We employed the CIBERSORT algorithm to deconstruct the immunological landscape, quantifying the relative proportions of 22 infiltrating immune cell types across both sarcopenia and control samples (Figure 8A). Subsequent comparative analysis using the Wilcoxon test highlighted distinct immunological signatures, specifically revealing significant disparities in the abundance of M2 Macrophages and resting Dendritic cells between the two cohorts (Figure 8B). To further elucidate the interplay between molecular drivers and the immune microenvironment, we constructed correlation network heatmaps linking core genes to specific immune subsets (Figure 8C) and analyzed intra-immune interactions (Figure 8D). Notably, genes such as HOXB2, LYVE1, MGP, and CYP26B1 exhibited significant negative associations with resting NK cells, while ZBTB16 revealed a negative association with M1 macrophages (Figure 8E). These patterns strongly imply that macrophage and NK cell dynamics are central to the immune-regulatory pathways modulated by these hub genes.

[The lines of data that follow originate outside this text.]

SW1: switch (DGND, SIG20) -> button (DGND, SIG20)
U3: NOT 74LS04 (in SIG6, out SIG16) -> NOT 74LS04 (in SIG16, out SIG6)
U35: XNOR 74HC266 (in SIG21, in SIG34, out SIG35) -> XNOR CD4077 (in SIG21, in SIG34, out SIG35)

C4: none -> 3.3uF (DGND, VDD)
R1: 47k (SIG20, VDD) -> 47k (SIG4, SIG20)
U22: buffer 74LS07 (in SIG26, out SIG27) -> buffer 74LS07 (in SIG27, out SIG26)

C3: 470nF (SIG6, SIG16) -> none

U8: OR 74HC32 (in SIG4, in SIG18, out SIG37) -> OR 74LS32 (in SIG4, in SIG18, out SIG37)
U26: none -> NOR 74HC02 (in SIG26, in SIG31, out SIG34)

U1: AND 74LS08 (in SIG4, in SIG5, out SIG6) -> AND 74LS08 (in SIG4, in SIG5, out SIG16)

To probe the causal underpinnings of sarcopenia, we established a two-sample MR framework, mining the IEU Open GWAS database for valid SNPs associated with our six candidate genes (FOXO1, HOXB2, ZBTB16, LYVE1, MGP, and CYP26B1).By applying stringent instrumental variable criteria (P < 5e-8), we successfully isolated robust genetic instruments.The MR analysis demonstrated a noteworthy positive causal relationship between the expression levels of CYP26B1 (Odds Ratio = 1.006, 95% Confidence Interval: 1.002–1.011, P = 0.004) and the likelihood of developing sarcopenia (Figure 9A). While MR-Egger regression and pattern-based analyses yielded consistent directional outcomes, they did not achieve statistical significance. The heterogeneity assessments (Inverse Variance Weighted Q = 5.46, P = 0.14; MR-Egger Q = 1.18, P = 0.552) and pleiotropy evaluations (Egger intercept = 0.007, P = 0.174) revealed no significant heterogeneity or pleiotropic effects. Furthermore, the leave-one-out sensitivity analysis (Residual Sum of Squares observed = 7.01, P = 0.451) substantiated that no individual SNP exerted a considerable impact on the overall results, thereby reinforcing the reliability of these findings (Figures 9B–D).

To validate the reliability of the bioinformatic screening and the causal relationships identified through Mendelian randomization, we established an in vitro model of sarcopenia using C2C12 mouse myoblasts. As illustrated in Figures 10A–F, the mRNA expression levels of the six hub genes were quantified via qPCR. Compared with the Control group, the expression levels of Cyp26b1 (Figure 10A, P < 0.05), Foxo1 (Figure 10B, P < 0.01), Lyve1 (Figure 10D, P < 0.0001), Mgp (Figure 10E, P < 0.01), and Zbtb16 (Figure 10F, P < 0.001) were significantly elevated in the Model group. Conversely, the expression of Hoxb2 (Figure 10C, P < 0.05) exhibited a significant decrease following induction. These experimental results are highly consistent with the mRNA expression profiles identified in the GEO datasets (GSE1428 and GSE8479) and the machine learning predictions, confirming that these genes are key regulatory nodes in the progression of sarcopenia and providing a solid molecular basis for further mechanistic exploration.